1. Defining the business and technical KPIs for a project is so important:

Without understanding what the business and technical goals of the project are (and how they relate to each other!) then making sure an ML project is actually valuable, and that value can be measured effectively, is impossible. That is why it is so important to engage the relevant business and technical stakeholders as early as possible and ensure their goals for the project align and that these can be measured effectively. Once these goals are clear it is important to make sure everyone is on the same page and keep these business goals front and center during the entire project. Your ultimate goal is not to create a high-performing model but to reduce the time/pain/cost for real people doing real things! What your technical KPIs are (is 80% accuracy a good or bad outcome?) are totally dependent on the business goals of the project and this should be reinforced often.

2. Bubbling up data requirements and privacy issues as early as possible will make your life a lot easier:

All too often the theoretical value of an ML project is mortally undermined by data constraints. If you have the perfect use-case but training data is not being collected in an appropriate way, then building an ML model is not going to be immediately possible. Similarly, if the data exists but privacy protection regulations mean it cannot be viewed or used for other purposes then again you’ll find the project stuck. It is best to understand and flag these issues as soon as possible and map out possible solutions before committing to building the actual project. Often this means working with the client to include data collection and anonymization as part of the (pre-)project remit and can be a great way to teach companies about best-practices in data storage and privacy protection for ML projects in the process.

3. There is no substitute for actually seeing how people work

One of the key things I always do in the scoping phase is to understand what the current (manual/clunky/time consuming) process is and how a new ML-powered process might improve on it.
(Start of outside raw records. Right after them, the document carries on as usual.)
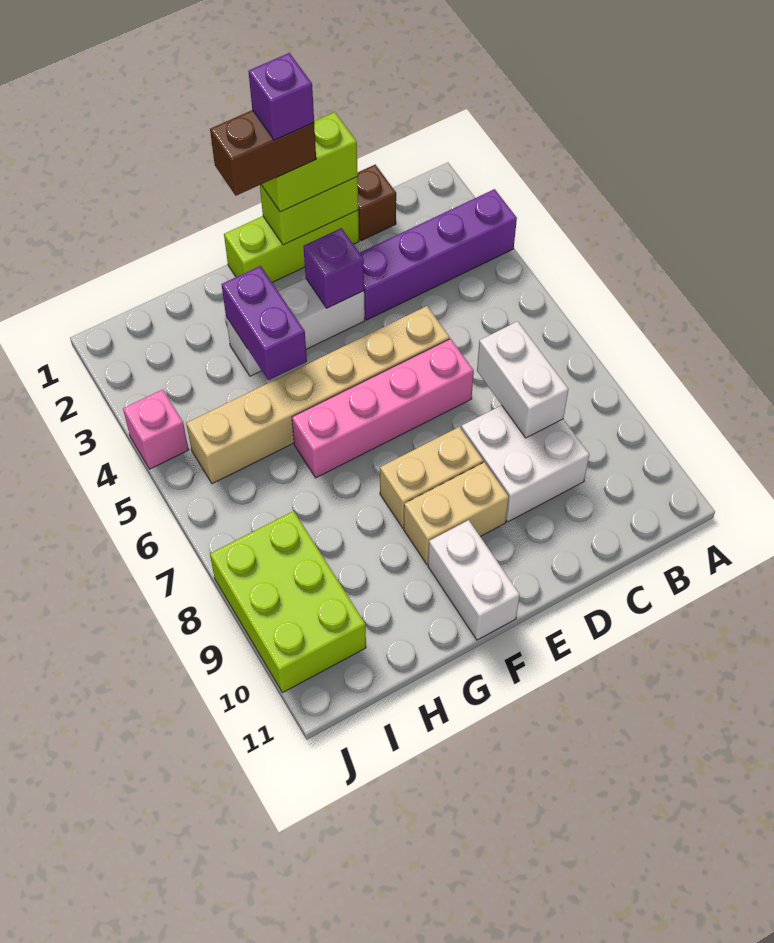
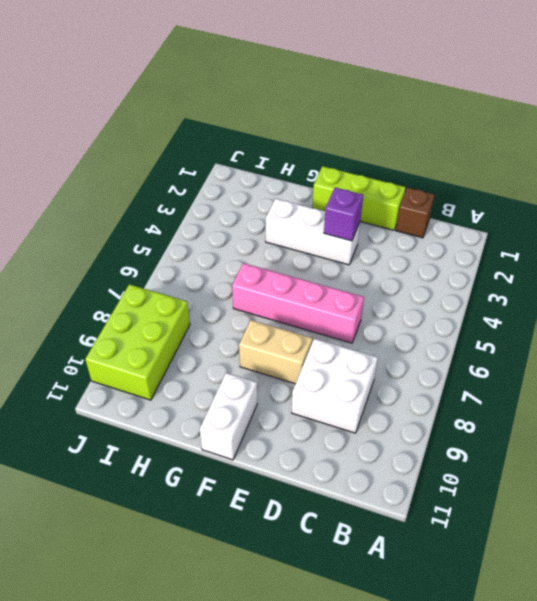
none -> purple brick A3:D3 level 1
none -> tan brick D5:I5 level 1
none -> tan brick E9:F9 level 1

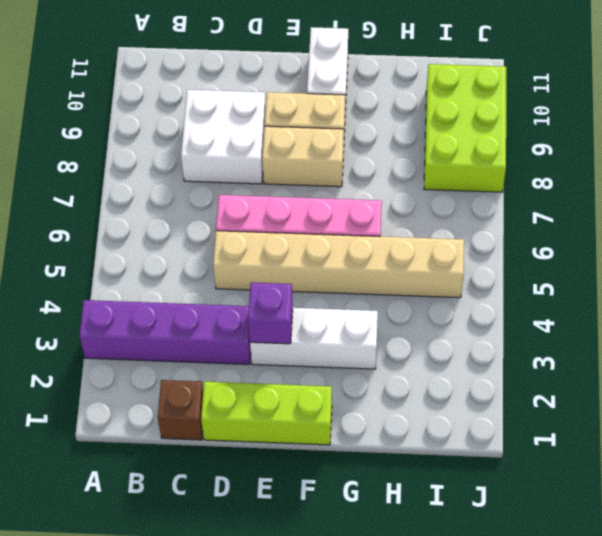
none -> pink brick J4 level 1
none -> white brick C7:C8 level 2
none -> lime brick D1:E1 level 2

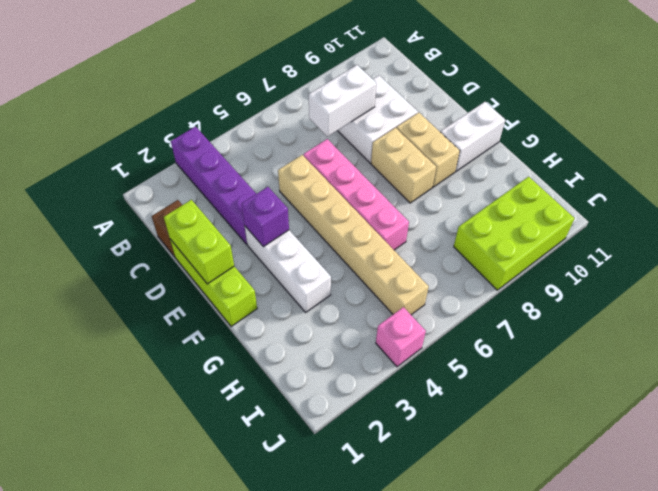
none -> purple brick G3:G4 level 2
none -> lime brick D1:E1 level 3
none -> brown brick E1:F1 level 4

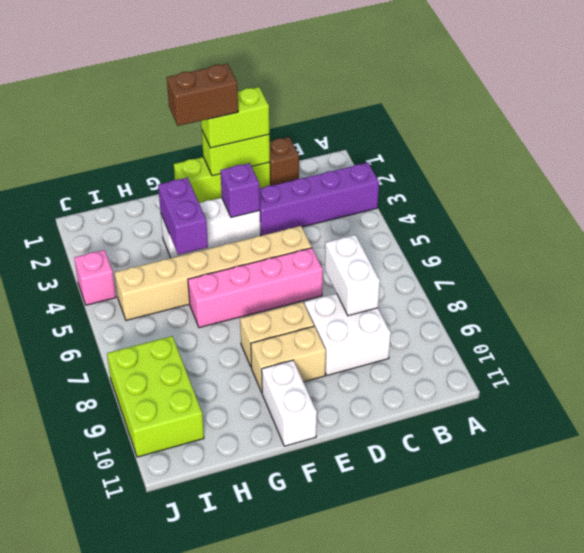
none -> purple brick E1 level 5

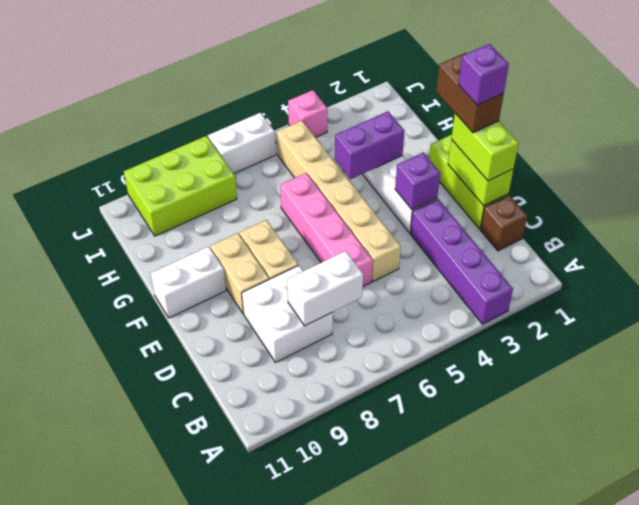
white brick J6:J7 level 1 -> none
To do this there is no substitute for just seeing directly how the people involved are currently working. For example, if you are proposing a model which will automatically map customer-request tickets to the right category instead of the manual way it is currently done, go and speak to the actual people doing that task! Not only will it help you think through what the problem is but there may be additional nuances that simply were not mentioned before. The client (especially if it is someone not directly connected to the actual work) does not always see things as they actually are. You need to go find out yourself; so set up a call with actual users and start talking to them directly! Not only will this make you more familiar with the real pain points you are solving but it will also help get buy-in from the actual people who will ultimately use your solution!

4. Making time and performance promises is stupid:

There is often a temptation when scoping ML projects to make promises about how much time a model will take to build or how well it will perform. Statements like, “we will build a model with >99% accuracy” are bullshit and should be treated as such. So are statements like “we will be able to build this model in 2 sprints” or “we will need 1,000 examples of the data input to begin modelling”. The truth is questions like this can only be answered empirically (i.e. you need to look at the data before you can estimate how accurate a model could be, or how many data inputs you’d need). Instead what you can do is promise to explore different options and deliver concrete answers to the viability of those options within a given time. For example (once you have data access) you can write a 2 week gate into the project with the clear deliverable to have evaluated how viable it would be to use ML for the given use-case at all. This is not only much easier to estimate but also gives the client the evidence and options they need to be able to decide whether to actually continue to finance the full ML project. To this end it is also helpful to scope ML projects into multiple stages with ‘gates’ at the end of each where you hope to answer clear and definable questions like this. Such gates will let you and the client know how the project is going in an evidence-based way and if it makes sense to continue, adapt on stop the project in an agile way. Gates are a win-win and can help reduce the risk of ML projects for both parties so it is worth discussing where and why gates make sense even during the scoping phase.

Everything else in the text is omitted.